# External Access Audit — PySpark Notebook

This notebook filters **activityEventEntities** in a Lakehouse to find events indicating **external data access**, then writes summary tables for Power BI.

**External-access operations included:**
- `AcceptExternalDataShare`
- `AddExternalResource`
- `AddLinkToExternalResource`
- `AnalyzedByExternalApplication`

> Source: Microsoft Fabric Operation list (Audit) and Activity Events API.

In [None]:
# --- Configuration: edit these for your environment ---
lakehouse_path = "/lakehouse/audit/activityEventEntities"  # Delta path containing exported activity events
external_ops = [
    "AcceptExternalDataShare",
    "AddExternalResource",
    "AddLinkToExternalResource",
    "AnalyzedByExternalApplication"
]

# Date range example (UTC).
start_date = "2025-11-01"
end_date   = "2025-12-02"

# Output locations (Delta)
actor_summary_path = "/lakehouse/audit/summary_actor"
operation_summary_path = "/lakehouse/audit/summary_operation"


In [None]:
# --- PySpark analysis ---
from pyspark.sql import SparkSession
from pyspark.sql.functions import col, count

spark = SparkSession.builder.appName("ExternalAccessAuditAnalysis").getOrCreate()
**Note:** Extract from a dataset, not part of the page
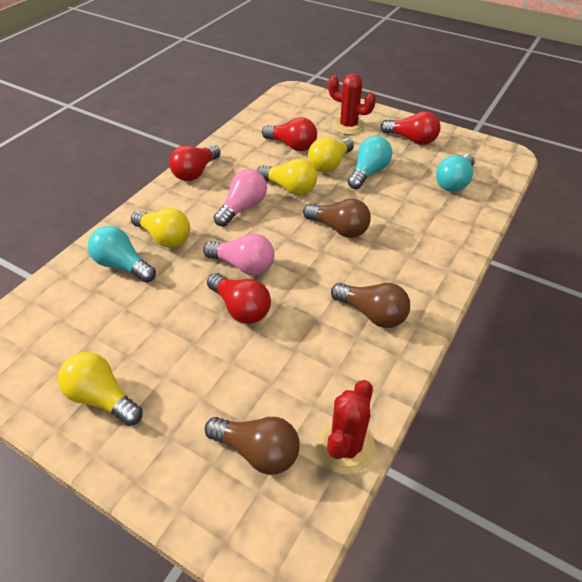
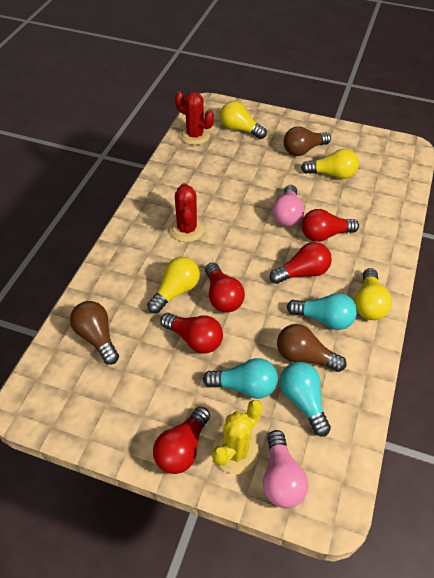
red light bulb: 4 -> 5
yellow cactus: 0 -> 1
# Load activity events from Delta
df = spark.read.format("delta").load(lakehouse_path)

# Filter by operations and date range
filtered_df = df.filter(
    (col("Operation").isin(external_ops)) &
    (col("Timestamp") >= start_date) &
    (col("Timestamp") <= end_date)
)

display_cols = ["Timestamp", "Actor", "Operation", "WorkspaceId", "ItemId"]
filtered_df.select(*display_cols).show(50, truncate=False)

# Summaries
summary_actor = filtered_df.groupBy("Actor").agg(count("Operation").alias("ExternalAccessCount"))
summary_operation = filtered_df.groupBy("Operation").agg(count("Actor").alias("AccessCount"))

summary_actor.show()
summary_operation.show()

# Persist summaries to Delta for Power BI
summary_actor.write.format("delta").mode("overwrite").save(actor_summary_path)
summary_operation.write.format("delta").mode("overwrite").save(operation_summary_path)

# (Optional) Register as tables for SQL access in Fabric
spark.sql(f"DROP TABLE IF EXISTS ActorSummary")
spark.sql(f"DROP TABLE IF EXISTS OperationSummary")
spark.sql(f"CREATE TABLE ActorSummary USING DELTA LOCATION '{actor_summary_path}'")
spark.sql(f"CREATE TABLE OperationSummary USING DELTA LOCATION '{operation_summary_path}'")


### Notes
- The `Timestamp` column is expected to be in ISO-8601 (UTC).
- If your lakehouse path differs, update `lakehouse_path`.
- In a non-Delta environment, load as CSV/Parquet and adjust `read.format(...)`.